Member of the Philippine House of Representatives from Baguio's Lone District
- In office June 30, 2010 – June 30, 2013
- Preceded by: Mauricio Domogan
- Succeeded by: Nicasio M. Aliping, Jr.
- In office June 30, 1992 – June 30, 2001
- Preceded by: Honorato Aquino
- Succeeded by: Mauricio Domogan

24th Mayor of Baguio
- In office June 30, 2001 – June 30, 2004
- Vice Mayor: Betty Lourdes F. Tabanda
- Preceded by: Mauricio Domogan
- Succeeded by: Braulio Yaranon

Personal details
- Born: Bernardo Mangaoang Vergara December 4, 1937 (age 88) Tubao, La Union, Philippine Commonwealth
- Party: NPC (1992–1995; 2015–present) Timpuyog Ti Baguio (local party)
- Other political affiliations: UNA (2012–2015) Lakas (1995–2012)
- Spouse: Gloria A. Vergara
- Children: James, Gladys, Jun, Jona, Gay, Glenda
- Alma mater: National University (BS)
- Occupation: Civil engineer
- Profession: Politician

= Bernardo Vergara =

Filipino politician and professional civil engineer

Bernardo "Bernie" Mangaoang Vergara (born December 4, 1937) is a Filipino politician and professional civil engineer. He served as Congressman from the lone district of Baguio for three terms from 1992 to 2001, 2010-2013 and as mayor of Baguio for one term from 2001 to 2004.

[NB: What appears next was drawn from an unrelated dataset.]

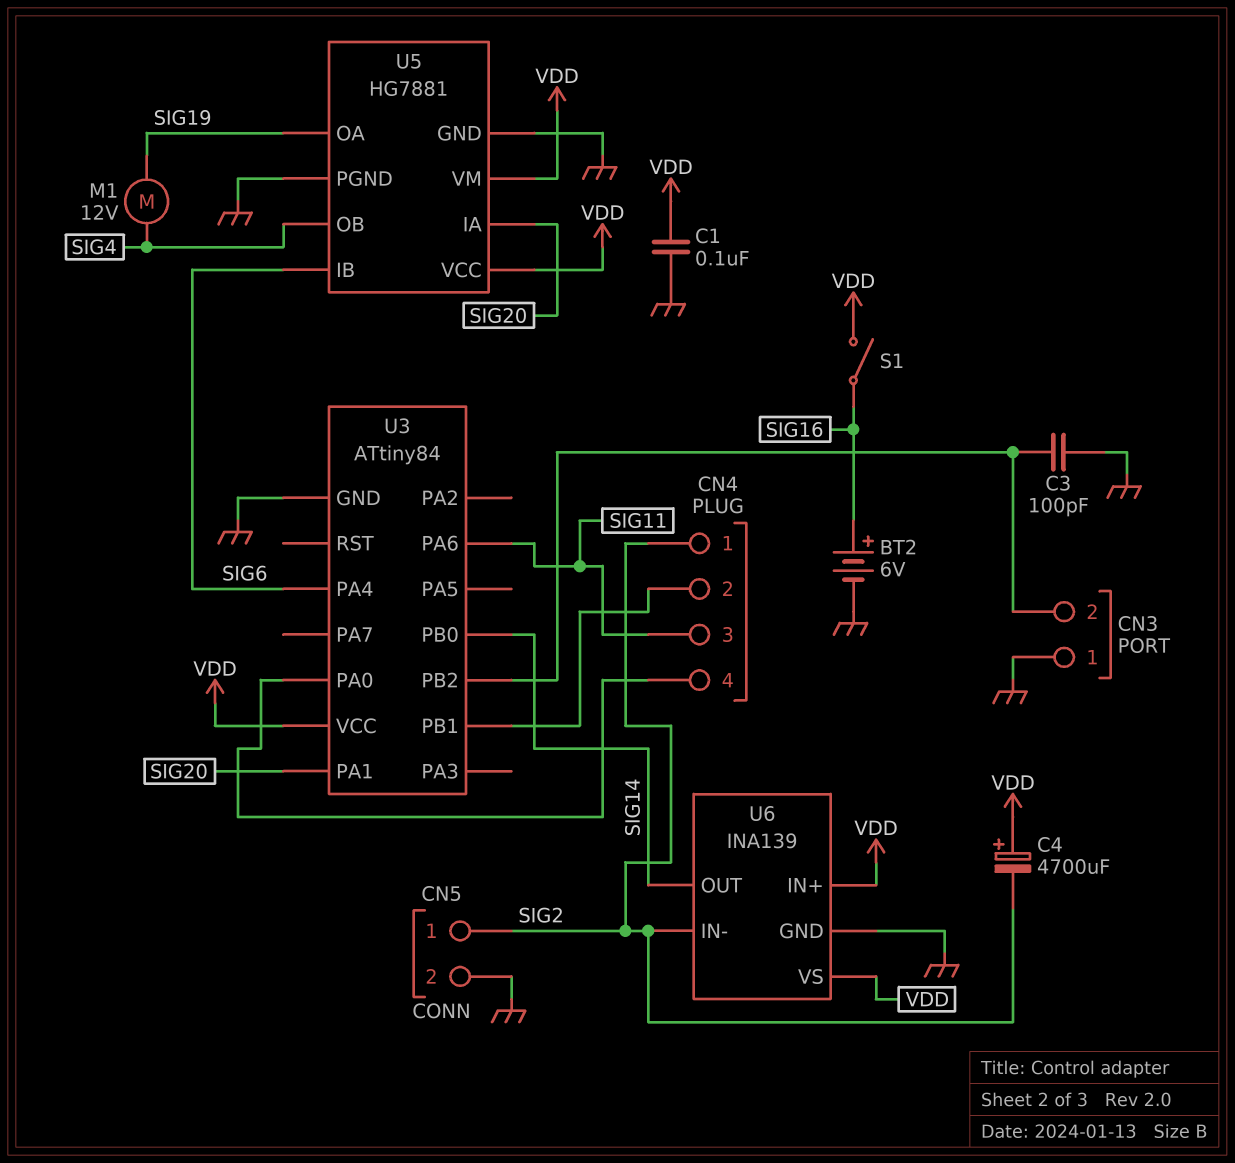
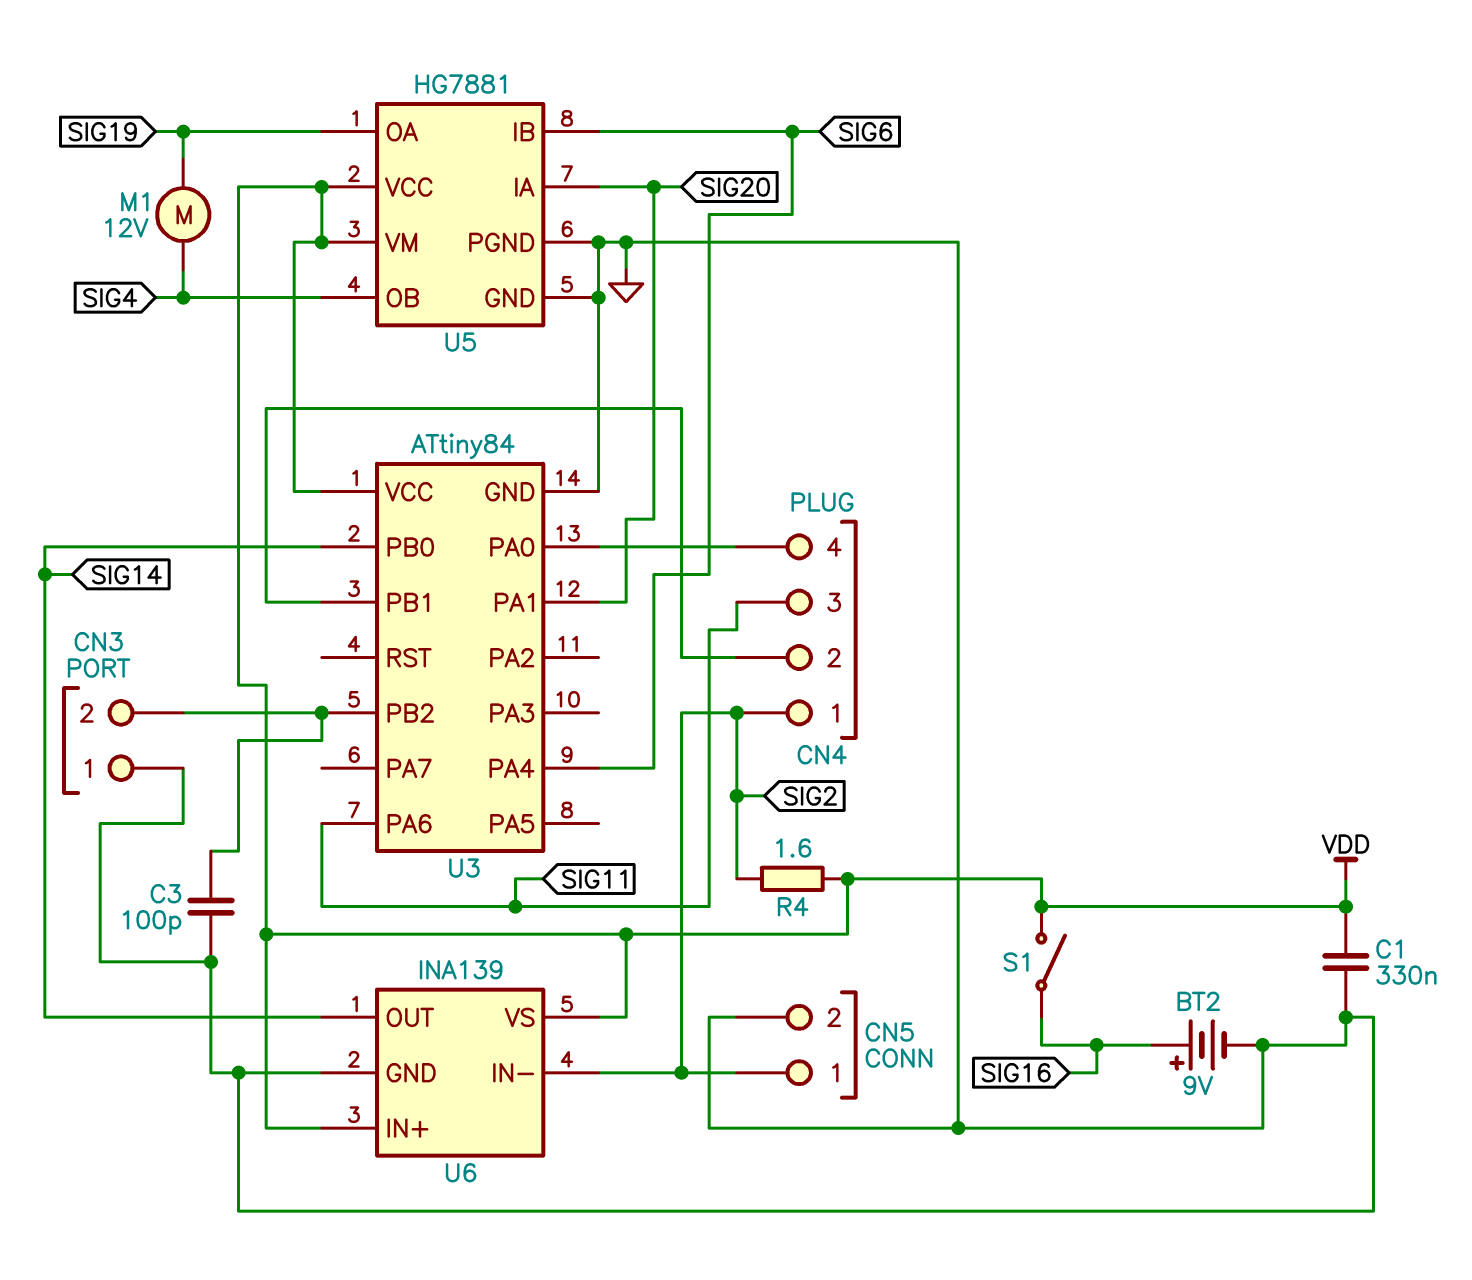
BT2: 6V (plus SIG16, minus GND) -> 9V (plus SIG16, minus GND)
C1: 100nF (GND, VDD) -> 330nF (GND, VDD)
C4: 4700uF (plus VDD, minus SIG2) -> none
R4: none -> 1.6 (SIG2, VDD)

==Early and political career==
Vergara is a former Department of Public Works and Highways District Engineer. At a young age of 30, he has been known as the country's youngest District Engineer. He has been in public service since the 1960s and has catapulted the Northern Philippines in particular the La Union and Ilocos areas to its premier state, as it is now today. As District Engineer for La Union, he was then tapped by Former President Ferdinand E. Marcos and Former Tourism Secretary Jose D. Aspiras to lead the Philippine Tourism Authority which he served as general manager from 1978 to 1986.

Through his leadership as congressman, he has been instrumental in the upliftment of Baguio ruined by the July 1990 devastating earthquake. He was awarded as the Philippines' Ten Most Outstanding Congressman for two times during his 9 year-tenure. He is most known for his involvement in the reconstruction of Marcos Highway and magnanimous efforts to improve Baguio's economy by way of extensive infrastructure projects.

Vergara won his 4th term as Congressman for the lone Legislative district of Baguio this 2010 elections, as the candidate of Lakas-Kampi-CMD. His 4th term from 2010 to 2013, makes his over-all tenure 12 years as legislator

==Personal life==
Vergara lives in Baguio with his wife, Gloria, and their six children.